Говорить читателю, что деятельность Писарева заключалась, главным образом, в пропаганде этих двух великих идей новой науки, т. е. экономии сил и признании за каждым права на полноту существования, – излишне. Но надо заметить, что он – русский человек, следовательно, мот. Он забыл на свои философско-исторические взгляды налепить соответствующие ярлыки, забыл указать в нужном месте, что это его мысль, что раньше, до него, этого никто не говорил.

Причина, как видит читатель, совершенно основательная, чтобы пользовались его идеями, не указывая источника.

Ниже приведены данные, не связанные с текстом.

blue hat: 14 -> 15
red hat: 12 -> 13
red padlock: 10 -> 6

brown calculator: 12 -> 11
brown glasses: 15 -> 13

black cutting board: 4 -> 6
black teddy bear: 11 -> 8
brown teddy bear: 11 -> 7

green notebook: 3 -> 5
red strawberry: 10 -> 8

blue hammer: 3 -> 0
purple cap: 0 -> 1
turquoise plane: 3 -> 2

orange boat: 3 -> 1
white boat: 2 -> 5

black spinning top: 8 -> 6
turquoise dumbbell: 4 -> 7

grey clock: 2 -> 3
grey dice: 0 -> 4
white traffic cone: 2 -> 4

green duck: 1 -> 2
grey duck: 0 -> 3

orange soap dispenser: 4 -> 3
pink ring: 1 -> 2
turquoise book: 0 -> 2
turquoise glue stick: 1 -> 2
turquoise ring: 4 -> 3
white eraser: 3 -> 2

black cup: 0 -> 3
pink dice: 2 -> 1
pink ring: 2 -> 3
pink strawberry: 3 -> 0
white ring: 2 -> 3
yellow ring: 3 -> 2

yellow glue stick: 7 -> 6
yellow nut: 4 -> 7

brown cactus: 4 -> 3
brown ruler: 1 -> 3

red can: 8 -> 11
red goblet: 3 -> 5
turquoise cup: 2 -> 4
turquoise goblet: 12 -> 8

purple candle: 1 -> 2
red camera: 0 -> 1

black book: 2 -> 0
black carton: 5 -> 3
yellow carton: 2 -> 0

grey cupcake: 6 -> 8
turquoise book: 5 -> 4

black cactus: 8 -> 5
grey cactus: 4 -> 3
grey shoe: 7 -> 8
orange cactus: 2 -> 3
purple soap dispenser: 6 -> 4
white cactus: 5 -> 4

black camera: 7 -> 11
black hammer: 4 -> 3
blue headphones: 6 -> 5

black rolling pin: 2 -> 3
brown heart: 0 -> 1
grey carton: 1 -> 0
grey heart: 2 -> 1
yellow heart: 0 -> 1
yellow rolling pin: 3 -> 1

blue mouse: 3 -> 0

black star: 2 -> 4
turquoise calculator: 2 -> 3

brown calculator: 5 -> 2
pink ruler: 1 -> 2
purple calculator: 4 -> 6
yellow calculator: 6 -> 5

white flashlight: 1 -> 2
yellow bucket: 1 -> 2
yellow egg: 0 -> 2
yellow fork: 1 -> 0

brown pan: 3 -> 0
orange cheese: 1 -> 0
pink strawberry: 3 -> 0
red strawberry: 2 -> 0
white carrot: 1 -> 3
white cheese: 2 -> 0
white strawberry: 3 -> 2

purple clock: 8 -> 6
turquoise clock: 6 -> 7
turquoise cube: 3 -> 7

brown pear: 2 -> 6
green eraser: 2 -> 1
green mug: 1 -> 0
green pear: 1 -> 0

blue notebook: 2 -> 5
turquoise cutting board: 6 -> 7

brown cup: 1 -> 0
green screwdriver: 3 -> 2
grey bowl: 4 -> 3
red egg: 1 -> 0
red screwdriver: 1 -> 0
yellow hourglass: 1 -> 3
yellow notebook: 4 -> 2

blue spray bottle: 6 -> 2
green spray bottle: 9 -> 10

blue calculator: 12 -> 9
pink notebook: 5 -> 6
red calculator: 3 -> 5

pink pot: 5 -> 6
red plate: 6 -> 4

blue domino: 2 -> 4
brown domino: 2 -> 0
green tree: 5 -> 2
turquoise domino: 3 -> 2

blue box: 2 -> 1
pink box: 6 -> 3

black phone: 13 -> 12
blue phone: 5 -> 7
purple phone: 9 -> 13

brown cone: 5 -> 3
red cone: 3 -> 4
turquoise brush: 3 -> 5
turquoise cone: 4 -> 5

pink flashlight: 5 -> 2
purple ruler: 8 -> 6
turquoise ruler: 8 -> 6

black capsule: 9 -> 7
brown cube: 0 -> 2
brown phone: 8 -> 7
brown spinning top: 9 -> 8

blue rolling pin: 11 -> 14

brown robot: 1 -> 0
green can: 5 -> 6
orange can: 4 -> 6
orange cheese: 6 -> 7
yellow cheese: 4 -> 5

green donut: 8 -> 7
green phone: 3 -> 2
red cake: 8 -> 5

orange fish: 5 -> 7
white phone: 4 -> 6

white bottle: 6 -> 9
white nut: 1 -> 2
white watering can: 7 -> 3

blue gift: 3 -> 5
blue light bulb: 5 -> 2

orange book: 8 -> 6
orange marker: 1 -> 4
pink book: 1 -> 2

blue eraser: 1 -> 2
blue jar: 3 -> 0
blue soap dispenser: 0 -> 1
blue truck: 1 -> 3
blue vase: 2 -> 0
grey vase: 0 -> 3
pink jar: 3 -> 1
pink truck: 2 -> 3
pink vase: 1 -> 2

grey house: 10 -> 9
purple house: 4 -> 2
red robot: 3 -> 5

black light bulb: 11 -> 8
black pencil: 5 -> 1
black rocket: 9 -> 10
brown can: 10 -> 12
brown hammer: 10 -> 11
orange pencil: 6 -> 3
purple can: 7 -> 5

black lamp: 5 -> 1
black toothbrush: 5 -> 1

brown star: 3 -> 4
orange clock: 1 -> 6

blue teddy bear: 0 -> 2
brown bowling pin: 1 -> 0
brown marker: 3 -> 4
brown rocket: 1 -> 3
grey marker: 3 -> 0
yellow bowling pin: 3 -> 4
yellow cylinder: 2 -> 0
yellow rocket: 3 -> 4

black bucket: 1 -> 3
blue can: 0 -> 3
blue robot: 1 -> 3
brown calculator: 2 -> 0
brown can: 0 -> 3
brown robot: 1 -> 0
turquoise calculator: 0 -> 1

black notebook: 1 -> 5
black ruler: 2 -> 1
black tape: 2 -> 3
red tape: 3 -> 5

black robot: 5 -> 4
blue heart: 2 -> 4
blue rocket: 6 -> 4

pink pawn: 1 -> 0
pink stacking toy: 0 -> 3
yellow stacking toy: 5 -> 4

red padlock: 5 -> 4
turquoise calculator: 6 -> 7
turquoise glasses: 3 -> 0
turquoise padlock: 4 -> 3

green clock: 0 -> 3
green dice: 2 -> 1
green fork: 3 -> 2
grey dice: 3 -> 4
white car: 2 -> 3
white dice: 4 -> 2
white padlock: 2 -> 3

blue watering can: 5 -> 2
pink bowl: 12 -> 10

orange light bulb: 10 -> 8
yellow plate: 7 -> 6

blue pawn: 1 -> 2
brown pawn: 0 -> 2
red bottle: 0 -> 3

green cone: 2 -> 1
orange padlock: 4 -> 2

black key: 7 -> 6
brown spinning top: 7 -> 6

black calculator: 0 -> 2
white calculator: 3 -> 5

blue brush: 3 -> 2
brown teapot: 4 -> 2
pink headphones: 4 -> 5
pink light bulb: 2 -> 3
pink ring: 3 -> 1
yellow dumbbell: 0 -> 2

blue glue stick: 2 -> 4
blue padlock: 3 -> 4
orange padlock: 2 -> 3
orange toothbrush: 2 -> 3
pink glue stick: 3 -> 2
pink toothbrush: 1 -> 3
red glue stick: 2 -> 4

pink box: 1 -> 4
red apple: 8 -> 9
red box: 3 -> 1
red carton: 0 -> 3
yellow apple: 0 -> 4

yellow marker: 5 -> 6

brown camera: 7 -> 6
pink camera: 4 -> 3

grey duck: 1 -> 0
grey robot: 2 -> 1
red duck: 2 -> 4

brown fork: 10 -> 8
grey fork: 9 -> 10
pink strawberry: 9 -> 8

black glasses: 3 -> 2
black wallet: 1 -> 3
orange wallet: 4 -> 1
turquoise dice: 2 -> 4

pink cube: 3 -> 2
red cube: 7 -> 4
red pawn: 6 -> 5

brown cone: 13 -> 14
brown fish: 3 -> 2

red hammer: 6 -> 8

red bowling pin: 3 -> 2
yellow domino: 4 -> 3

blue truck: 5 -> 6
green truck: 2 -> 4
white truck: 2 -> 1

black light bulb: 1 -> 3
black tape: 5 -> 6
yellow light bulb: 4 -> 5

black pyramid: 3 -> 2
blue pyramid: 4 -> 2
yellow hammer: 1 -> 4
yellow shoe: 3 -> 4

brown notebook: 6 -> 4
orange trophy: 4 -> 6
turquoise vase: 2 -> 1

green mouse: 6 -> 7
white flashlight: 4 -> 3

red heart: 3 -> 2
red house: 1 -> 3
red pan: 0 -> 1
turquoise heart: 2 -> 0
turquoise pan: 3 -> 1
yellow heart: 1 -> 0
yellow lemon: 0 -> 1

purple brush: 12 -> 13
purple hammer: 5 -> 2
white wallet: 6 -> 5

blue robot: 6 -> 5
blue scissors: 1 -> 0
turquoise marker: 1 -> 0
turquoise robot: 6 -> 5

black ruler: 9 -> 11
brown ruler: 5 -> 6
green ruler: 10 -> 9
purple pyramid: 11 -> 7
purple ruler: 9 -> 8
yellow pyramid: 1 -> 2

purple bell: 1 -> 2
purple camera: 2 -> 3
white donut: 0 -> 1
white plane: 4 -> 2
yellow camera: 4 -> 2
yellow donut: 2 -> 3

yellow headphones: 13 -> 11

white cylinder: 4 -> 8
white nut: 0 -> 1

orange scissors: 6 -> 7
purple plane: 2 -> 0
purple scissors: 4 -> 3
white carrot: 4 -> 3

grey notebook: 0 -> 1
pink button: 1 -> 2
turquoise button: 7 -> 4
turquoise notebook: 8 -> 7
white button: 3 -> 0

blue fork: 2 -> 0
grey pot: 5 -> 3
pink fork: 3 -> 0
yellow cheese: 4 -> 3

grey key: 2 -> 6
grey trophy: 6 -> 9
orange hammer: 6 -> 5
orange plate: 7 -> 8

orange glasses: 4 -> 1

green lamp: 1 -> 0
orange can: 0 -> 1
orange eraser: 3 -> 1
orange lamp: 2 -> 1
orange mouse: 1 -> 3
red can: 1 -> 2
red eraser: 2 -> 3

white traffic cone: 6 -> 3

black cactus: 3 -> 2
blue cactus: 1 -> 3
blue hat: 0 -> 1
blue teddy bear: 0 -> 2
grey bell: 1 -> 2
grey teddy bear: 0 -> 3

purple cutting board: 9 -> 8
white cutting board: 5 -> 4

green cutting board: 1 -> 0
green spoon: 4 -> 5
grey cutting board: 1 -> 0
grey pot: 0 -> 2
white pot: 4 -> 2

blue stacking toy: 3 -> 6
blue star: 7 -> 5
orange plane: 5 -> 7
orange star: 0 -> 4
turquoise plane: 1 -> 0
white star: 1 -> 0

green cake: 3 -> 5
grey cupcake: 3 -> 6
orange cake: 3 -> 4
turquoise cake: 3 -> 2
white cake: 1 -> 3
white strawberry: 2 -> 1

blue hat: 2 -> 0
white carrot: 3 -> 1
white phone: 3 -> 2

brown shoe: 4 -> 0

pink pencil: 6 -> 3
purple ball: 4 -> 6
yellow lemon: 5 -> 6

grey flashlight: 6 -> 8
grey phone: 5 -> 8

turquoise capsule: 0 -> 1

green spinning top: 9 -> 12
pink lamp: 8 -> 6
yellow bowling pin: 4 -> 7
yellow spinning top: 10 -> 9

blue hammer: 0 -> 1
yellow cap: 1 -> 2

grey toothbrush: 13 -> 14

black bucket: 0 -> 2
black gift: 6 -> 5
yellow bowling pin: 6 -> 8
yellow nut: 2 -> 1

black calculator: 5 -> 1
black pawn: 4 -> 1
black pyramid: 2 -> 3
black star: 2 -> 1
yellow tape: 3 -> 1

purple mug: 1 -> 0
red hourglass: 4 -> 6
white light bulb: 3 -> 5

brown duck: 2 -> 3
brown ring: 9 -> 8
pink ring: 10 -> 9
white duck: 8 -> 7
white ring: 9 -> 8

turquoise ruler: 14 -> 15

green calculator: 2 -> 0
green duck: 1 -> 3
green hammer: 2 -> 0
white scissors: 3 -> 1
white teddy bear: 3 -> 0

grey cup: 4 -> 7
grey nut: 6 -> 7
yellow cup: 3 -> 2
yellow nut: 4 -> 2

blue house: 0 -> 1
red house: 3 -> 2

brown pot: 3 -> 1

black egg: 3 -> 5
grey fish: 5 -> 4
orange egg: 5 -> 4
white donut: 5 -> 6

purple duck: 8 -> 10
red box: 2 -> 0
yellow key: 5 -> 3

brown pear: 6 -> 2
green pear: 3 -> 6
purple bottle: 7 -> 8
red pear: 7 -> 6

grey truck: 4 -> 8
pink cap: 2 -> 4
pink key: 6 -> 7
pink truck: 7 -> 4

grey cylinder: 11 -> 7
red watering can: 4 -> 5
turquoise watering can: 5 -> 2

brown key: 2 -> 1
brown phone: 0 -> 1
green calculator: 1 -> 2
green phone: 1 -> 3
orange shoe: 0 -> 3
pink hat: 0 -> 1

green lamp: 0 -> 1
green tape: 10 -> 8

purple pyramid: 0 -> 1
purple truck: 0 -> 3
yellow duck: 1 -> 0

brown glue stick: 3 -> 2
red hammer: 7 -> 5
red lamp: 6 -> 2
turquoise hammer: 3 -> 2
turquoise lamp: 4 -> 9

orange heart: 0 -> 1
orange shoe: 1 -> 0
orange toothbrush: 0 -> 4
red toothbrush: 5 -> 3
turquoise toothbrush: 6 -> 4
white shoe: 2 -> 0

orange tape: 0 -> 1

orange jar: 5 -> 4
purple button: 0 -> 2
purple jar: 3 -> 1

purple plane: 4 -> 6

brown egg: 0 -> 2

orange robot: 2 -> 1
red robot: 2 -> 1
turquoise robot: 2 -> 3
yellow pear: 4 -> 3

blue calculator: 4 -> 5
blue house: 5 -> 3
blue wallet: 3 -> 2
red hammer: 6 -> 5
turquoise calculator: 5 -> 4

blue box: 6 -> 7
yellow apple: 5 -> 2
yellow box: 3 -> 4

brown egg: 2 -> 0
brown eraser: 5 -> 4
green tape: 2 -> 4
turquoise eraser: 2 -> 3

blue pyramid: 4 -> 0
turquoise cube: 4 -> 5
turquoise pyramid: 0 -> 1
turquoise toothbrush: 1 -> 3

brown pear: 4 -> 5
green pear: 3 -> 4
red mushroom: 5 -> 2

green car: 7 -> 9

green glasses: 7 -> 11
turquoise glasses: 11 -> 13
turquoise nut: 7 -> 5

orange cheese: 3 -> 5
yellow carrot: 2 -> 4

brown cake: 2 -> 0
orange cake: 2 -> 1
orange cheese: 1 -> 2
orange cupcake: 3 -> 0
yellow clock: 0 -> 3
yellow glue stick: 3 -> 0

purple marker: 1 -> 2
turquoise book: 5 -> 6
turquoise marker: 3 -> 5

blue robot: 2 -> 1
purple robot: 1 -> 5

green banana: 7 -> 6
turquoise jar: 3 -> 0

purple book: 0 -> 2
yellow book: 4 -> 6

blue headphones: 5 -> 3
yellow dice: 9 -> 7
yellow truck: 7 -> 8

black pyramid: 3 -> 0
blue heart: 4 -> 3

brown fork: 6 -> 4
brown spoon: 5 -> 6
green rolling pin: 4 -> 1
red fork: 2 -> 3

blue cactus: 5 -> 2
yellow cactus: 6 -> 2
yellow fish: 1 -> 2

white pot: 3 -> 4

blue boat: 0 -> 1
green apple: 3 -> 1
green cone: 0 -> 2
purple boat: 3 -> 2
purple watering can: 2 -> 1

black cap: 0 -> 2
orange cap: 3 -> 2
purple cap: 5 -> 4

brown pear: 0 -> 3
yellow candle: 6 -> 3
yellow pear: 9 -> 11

Но еще большая беда, что как журналист Писарев не успел придать своим взглядам научный характер и систематически изложить их в двух – или сколько там – томах с соответствующими ссылками на первоисточники. Но что будешь делать? Не удалось Белинскому написать своей “Истории литературы”, а пришлось разбросать ее на протяжении XII томов; не удалось и Писареву разработать свою идею “до таких ясных и осязательных результатов, до каких еще никто не доводил раньше меня”, как выражается он в письме к матери. Он ограничился журнальными статьями, по необходимости обремененными массой постороннего текущего материала. Но все же очевидно, что он больше, чем кто-нибудь из русских писателей, сделал для того, чтобы закрепить за русским самосознанием великую и плодотворную идею об исторической силе эмансипированной, критической личности.